Your Commute Could Be Sabotaging Your Health
Are you a subway rider? A car commuter? One of the lucky few who can walk to work? It may matter quite a bit: Your method of commuting could be taking a toll on your waistline.
People who drove to work each day had higher body fat percentages and BMIs than people who commuted by other methods like public transportation, walking or biking, even after controlling for diet, according to a study published this month in the Lancet Diabetes and Endocrinology.
The study used data from 157,000 middle-aged British adults collected between 2006 and 2010, and concluded that men who biked to work were about two BMI points lower and 11 pounds lighter than men who drove to work. Female bikers were 1.65 points lower and almost 10 pounds lighter than female drivers.
Given that more than a third of Americans suffer from obesity and only 10 percent of American adults have a normal body fat percentage, any intervention that can address high BMI and body fat is an important one to explore. Currently in the United States, almost 86 percent of workers commute by driving or carpooling in a private vehicle, according to the U.S. Census Bureau.

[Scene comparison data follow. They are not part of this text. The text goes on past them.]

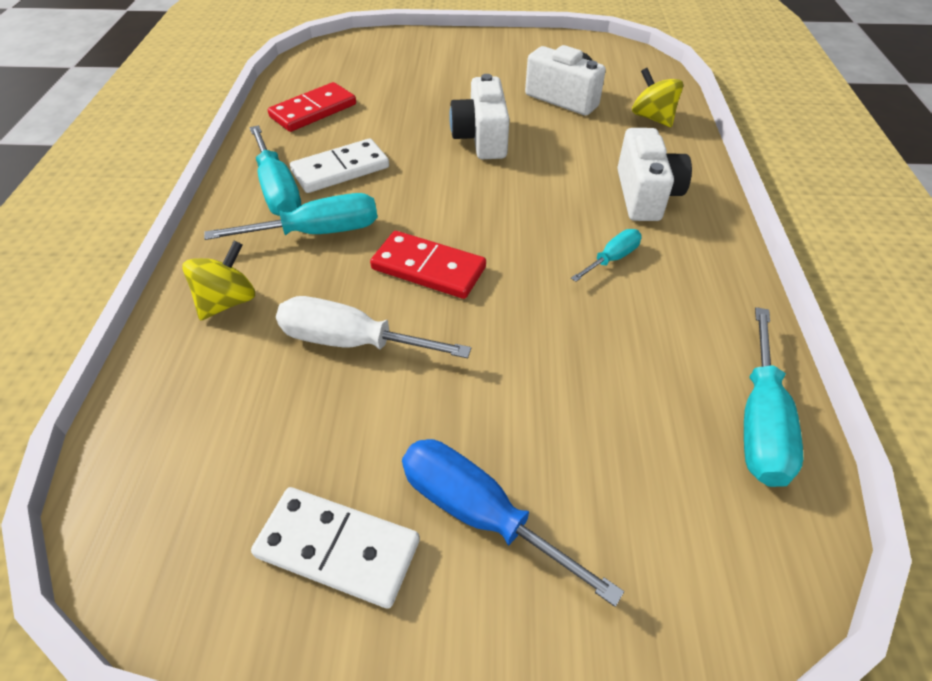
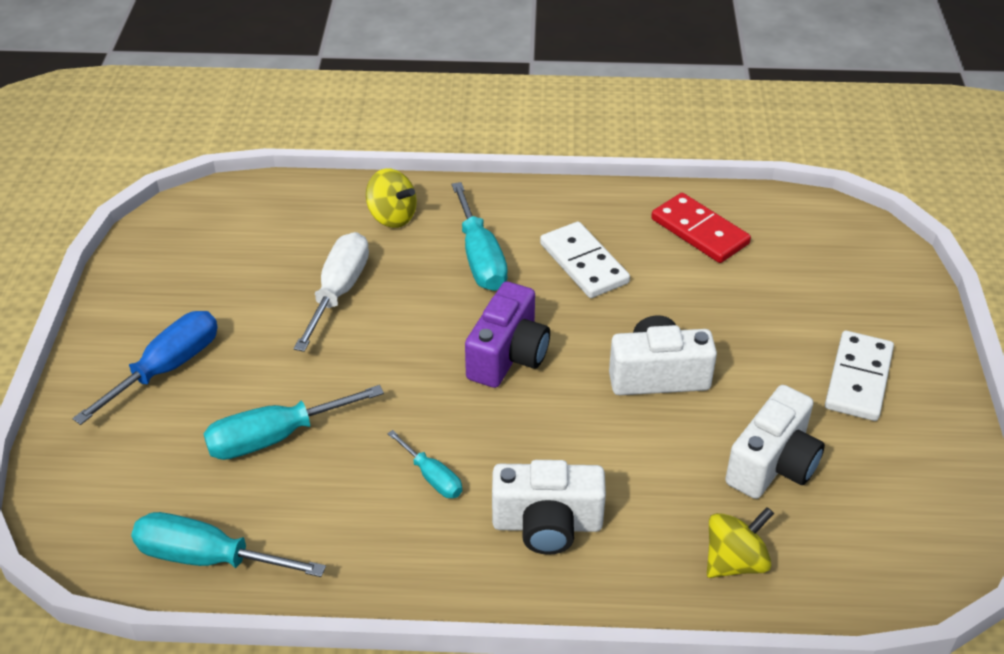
camera: 90 degrees right, 5 degrees down
(278, 190) = (545, 224): turquoise screwdriver -> turquoise screwdriver (275, 437)
(337, 548) = (159, 300): white domino -> white domino (858, 379)
(428, 268) = (425, 335): red domino -> none
(458, 214) = (508, 356): none -> purple camera

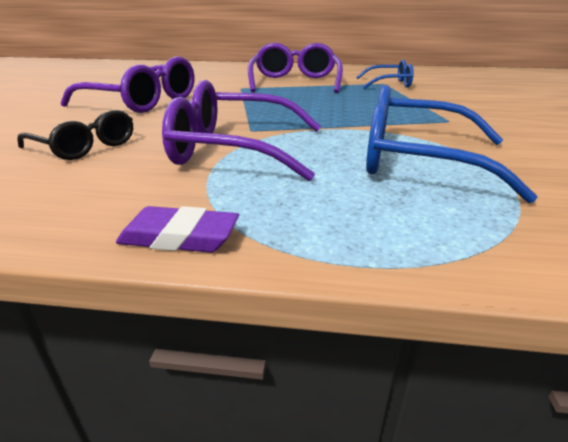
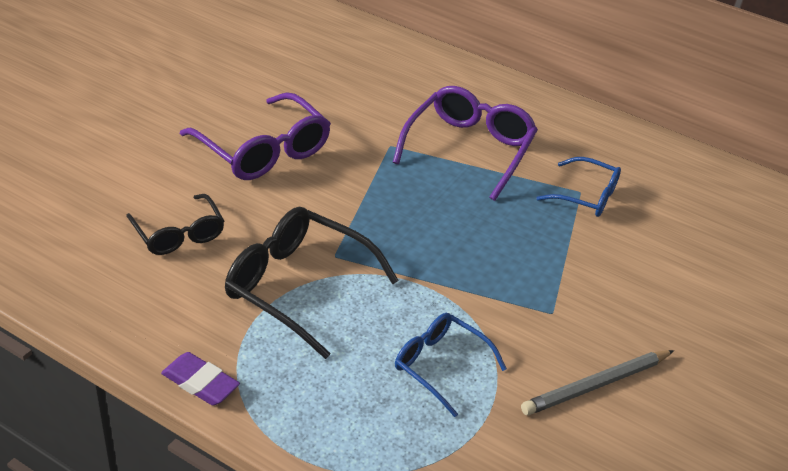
camera: 20 degrees right, 10 degrees up
(234, 149) = (298, 287): purple glasses -> black glasses
(417, 160) = (440, 366): blue glasses -> blue glasses, size x0.61
(540, 141) = (596, 385): none -> grey pencil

The power of active commuting
Active commuting is using any mode, or mix of modes, that involves physical activity, explained Ellen Flint, a lecturer at the London School of Hygiene and Tropical Medicine and lead author of the study. And while taking public transportation might not seem terribly active, participants who took public transit still had lower BMIs and body-fat percentages than participants who solely drove to work.